The attack has been labeled a case of mistaken identity.
The Gulf Cartel released an apology letter accepting responsibility and saying it was turning over some of its people to authorities.
In the wake of the kidnapping, U.S. Sen. Lindsey Graham, South Carolina Republican, said he would craft legislation to pave the way for American troops to be committed to battling the cartels. In late March he introduced a bill to create a task force to come up with a strategy.
The bill has not seen any action.
A lesser option of formally designating cartels as terrorist organizations has more widespread support.
But the idea that military options would be attractive to Republicans is surprising, given the party’s general antipathy toward military adventures.
The Biden administration last month ordered 1,500 troops to the border, though they were assigned tasks in the U.S. and were instructed not to engage in law enforcement. They are generally prohibited from being used to enforce laws in the U.S. under the Posse Comitatus Act.
Texas has also deployed its national guard, assisted by fellow red-state governors who have sent their troops, too.
But the plans from GOP presidential hopefuls go further.
Rolling Stone reported that Mr. Trump has asked for a “battle plan” to go into Mexico. He was following up on ideas he had while in office, detailed by his former Pentagon chief, to shoot missiles into Mexico to take out drug labs.
Mr. Scott said he will go after the cartels until they “cease to exist.”
“I will freeze their assets, I will build the wall, and I will allow the world’s greatest military to fight these terrorists — because that’s exactly what they are,” he said in announcing his presidential run.
The cartels make money off everything that moves north across the border. Traditionally, drugs were the big source of money, but in recent years the size of the migrant smuggling economy has grown to rival drugs.
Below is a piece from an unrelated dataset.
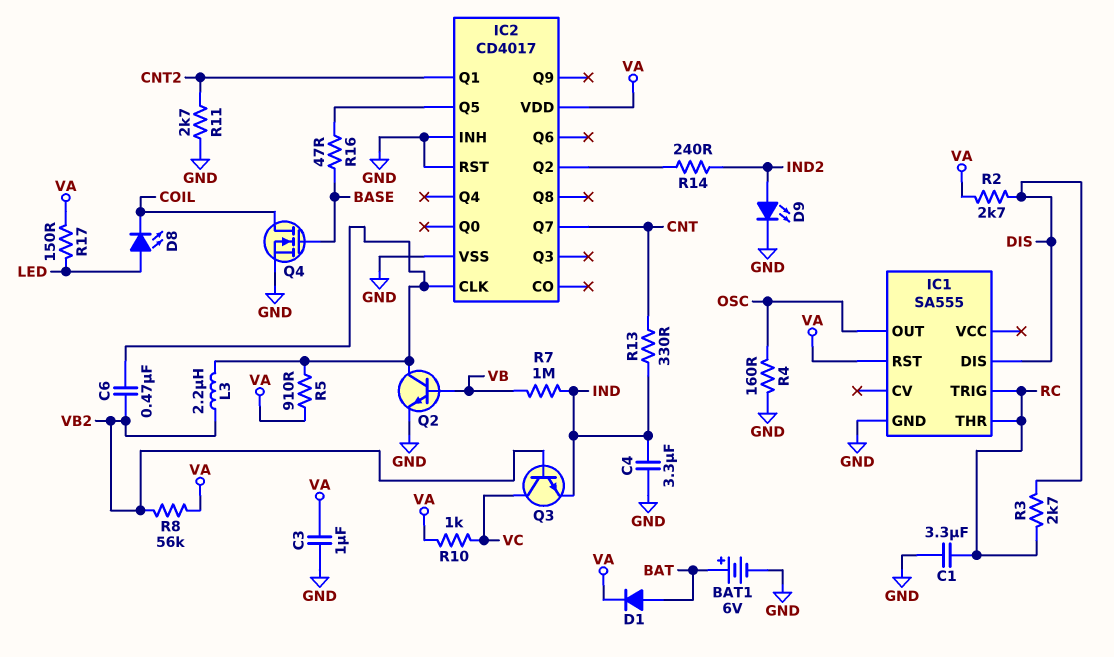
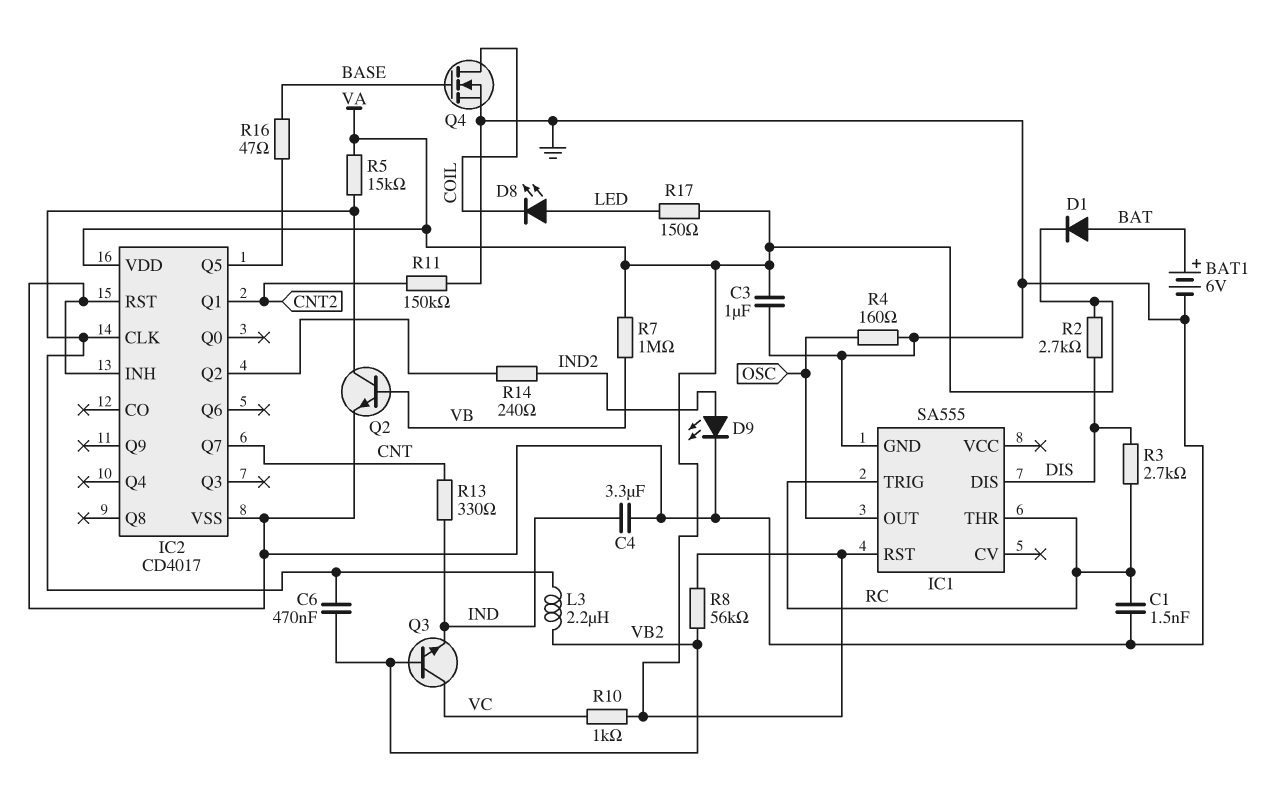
C1: 3.3uF (GND, RC) -> 1.5nF (GND, RC)
R5: 910 (IC2/CLK, VA) -> 15k (IC2/CLK, VA)
R7: 1M (IND, VB) -> 1M (VA, VB)
R11: 2.7k (CNT2, GND) -> 150k (CNT2, GND)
Illegal immigrants caught by border agents as they are smuggled in are paying anywhere from a couple of thousand dollars to $35,000 to make it over, according to The Washington Times’ database of smuggling cases.
A standard smuggling fee for a single adult Mexican migrant is currently between $9,000 and $10,000, while $15,000 is a typical payment for a Central American.
Everyone involved in the smuggling gets a cut, including guides who shepherd migrants through Mexico and across the border, stash house operators who hold the migrants and drivers who ferry the migrants to their destinations. The cartels also usually take a flat “mafia fee” of about $1,000 for allowing the use of their smuggling routes.
Given the numbers at the border over the last year, the smuggling economy totaled more than $20 billion.
But it’s the flow of fentanyl that’s particularly captured Republican policymakers.
They blame Chinese outfits for crafting the “precursor” drugs that Mexican cartels then cook into the deadly opiate, shipping it into the U.S. where it accounted for the vast majority of the nearly 110,000 drug overdose deaths recorded in 2022.